Crecen las diferencias en el Ejecutivo. Javier Milei prioriza el vínculo con evangélicos y el judaísmo, mientras Victoria Villarruel reafirma la tradición católica en el Congreso.

 

 

Nación. En los pasillos del poder ya no solo se habla de economía o leyes; ahora la disputa se trasladó a la fe. El Gobierno de Javier Milei muestra una grieta espiritual que cada día es más evidente.

 

 

 

 

Por un lado, el Presidente parece decidido a romper con la tradición del país, dándole la espalda a la Iglesia Católica para recostarse en las iglesias evangélicas y su ya conocido acercamiento al judaísmo. Por el otro, la vicepresidenta Victoria Villarruel se aferra a la religión que profesa el 80% de los argentinos y que marca nuestra identidad nacional.

 

 

 

 

Villarruel no anda con vueltas: en el Senado de la Nación, decidió montar un oratorio católico.

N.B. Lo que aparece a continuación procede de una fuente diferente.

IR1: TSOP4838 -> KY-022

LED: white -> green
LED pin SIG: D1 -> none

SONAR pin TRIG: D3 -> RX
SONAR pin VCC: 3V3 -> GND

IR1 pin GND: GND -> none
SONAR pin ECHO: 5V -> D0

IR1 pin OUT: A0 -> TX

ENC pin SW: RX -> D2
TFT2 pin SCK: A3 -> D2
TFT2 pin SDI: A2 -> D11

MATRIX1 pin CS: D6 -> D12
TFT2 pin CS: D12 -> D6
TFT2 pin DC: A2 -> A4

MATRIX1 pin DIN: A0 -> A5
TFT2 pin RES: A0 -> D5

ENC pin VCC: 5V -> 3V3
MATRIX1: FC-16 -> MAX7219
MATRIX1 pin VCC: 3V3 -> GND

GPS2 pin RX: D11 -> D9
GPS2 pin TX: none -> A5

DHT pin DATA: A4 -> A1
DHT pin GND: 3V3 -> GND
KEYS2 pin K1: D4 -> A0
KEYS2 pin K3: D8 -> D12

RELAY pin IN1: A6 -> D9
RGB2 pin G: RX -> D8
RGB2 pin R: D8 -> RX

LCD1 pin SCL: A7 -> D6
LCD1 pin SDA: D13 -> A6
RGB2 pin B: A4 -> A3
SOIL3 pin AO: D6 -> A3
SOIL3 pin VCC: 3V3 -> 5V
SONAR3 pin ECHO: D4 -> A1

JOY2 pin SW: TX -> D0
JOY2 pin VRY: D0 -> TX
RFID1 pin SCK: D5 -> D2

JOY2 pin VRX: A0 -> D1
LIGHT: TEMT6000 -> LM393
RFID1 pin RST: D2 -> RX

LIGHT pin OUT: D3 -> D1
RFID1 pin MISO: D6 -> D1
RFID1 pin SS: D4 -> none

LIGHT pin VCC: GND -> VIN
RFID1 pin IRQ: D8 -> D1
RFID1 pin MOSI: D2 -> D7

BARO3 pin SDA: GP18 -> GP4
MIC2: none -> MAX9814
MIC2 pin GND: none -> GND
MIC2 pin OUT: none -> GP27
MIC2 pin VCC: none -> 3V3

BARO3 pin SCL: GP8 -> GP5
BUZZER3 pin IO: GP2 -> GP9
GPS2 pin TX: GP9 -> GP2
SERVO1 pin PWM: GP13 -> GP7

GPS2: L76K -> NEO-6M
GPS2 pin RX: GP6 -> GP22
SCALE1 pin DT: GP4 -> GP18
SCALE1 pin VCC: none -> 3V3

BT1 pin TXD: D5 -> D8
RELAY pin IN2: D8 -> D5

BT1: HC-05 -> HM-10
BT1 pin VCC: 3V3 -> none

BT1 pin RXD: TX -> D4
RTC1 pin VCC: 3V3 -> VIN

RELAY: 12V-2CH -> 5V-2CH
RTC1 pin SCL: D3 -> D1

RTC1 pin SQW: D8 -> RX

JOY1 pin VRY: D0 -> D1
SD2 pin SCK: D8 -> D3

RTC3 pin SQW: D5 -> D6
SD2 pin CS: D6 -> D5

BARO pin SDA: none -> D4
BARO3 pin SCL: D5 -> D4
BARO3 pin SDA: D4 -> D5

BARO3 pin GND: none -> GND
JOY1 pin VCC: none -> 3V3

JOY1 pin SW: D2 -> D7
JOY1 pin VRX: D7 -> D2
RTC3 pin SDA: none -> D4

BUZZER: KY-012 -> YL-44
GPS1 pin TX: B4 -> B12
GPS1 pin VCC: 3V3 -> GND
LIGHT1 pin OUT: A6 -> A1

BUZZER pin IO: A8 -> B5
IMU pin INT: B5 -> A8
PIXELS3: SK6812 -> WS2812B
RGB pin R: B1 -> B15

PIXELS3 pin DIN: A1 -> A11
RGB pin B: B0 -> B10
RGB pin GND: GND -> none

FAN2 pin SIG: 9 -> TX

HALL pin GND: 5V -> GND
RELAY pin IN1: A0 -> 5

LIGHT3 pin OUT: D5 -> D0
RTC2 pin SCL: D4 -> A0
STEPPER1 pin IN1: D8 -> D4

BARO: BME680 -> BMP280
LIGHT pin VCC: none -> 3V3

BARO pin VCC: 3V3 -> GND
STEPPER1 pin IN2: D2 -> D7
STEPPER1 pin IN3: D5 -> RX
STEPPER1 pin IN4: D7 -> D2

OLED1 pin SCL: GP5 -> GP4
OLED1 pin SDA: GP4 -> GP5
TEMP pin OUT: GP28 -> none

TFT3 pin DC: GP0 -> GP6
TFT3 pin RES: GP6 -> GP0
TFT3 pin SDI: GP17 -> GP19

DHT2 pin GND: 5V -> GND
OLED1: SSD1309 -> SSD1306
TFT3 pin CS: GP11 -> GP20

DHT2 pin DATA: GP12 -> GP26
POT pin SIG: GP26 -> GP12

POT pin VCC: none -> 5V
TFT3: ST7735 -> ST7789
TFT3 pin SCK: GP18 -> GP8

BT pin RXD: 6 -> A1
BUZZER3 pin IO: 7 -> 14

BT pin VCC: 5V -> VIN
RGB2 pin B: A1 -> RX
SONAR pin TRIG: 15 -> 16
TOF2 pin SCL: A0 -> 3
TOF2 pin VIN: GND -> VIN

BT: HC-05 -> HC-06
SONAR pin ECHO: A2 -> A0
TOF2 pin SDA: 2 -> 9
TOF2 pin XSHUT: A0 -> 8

El lugar elegido no es casualidad; es la oficina que ocupaba el exsenador peronista Edgardo Kueider, aquel que terminó detenido en Paraguay con un «curro» de más de 200.000 dólares sin declarar (una muestra más de la impunidad con la que se manejaron algunos sectores del peronismo).

 

 

 

 

 

 

 

 

 

 

Donde antes había sospechas de corrupción, hoy hay bancos con reclinatorio, una bandera argentina y otra del Vaticano. Es un mensaje directo: el orden y la fe tradicional vuelven a tener su espacio en el Congreso.

 

 

 

 

El camino de las «minorías» La otra cara de la moneda es el Presidente. Milei, que en campaña fue durísimo con el Papa Francisco, mantiene una distancia que ya preocupa a los obispos. Mientras la Conferencia Episcopal esperaba un mensaje de Navidad o una invitación a la Casa Rosada que nunca llegó, el León se siente más cómodo con los pastores evangélicos, a quienes ya recibió en el despacho presidencial para realizar oraciones.

 

 

 

Esta jugada de Milei de «ningunear» a la religión oficial del Estado —la que sostiene la Constitución— genera ruido. Para muchos, se trata de una estrategia para congraciarse con minorías religiosas, dejando de lado los pactos históricos del país.

 

 

 

La Iglesia no oculta su malestar; ven con desconfianza este giro que se aparta de las tradiciones criollas y que parece más alineado con cultos que poco tienen que ver con la historia de nuestra tierra.

 

 

 

Mientras Villarruel se muestra como la cara visible de la Argentina católica y conservadora, Milei prefiere el misticismo de las sectas cristianas y el estudio de la Torá.

 

 

 

La pregunta que queda flotando es si esta «guerra de religiones» es solo una diferencia de fe o si es otra batalla más en la pelea por ver quién representa mejor el ADN de los argentinos. Lo cierto es que, entre oratorios y pastores, la interna en la cima del poder sigue sumando capítulos, ahora con olor a incienso.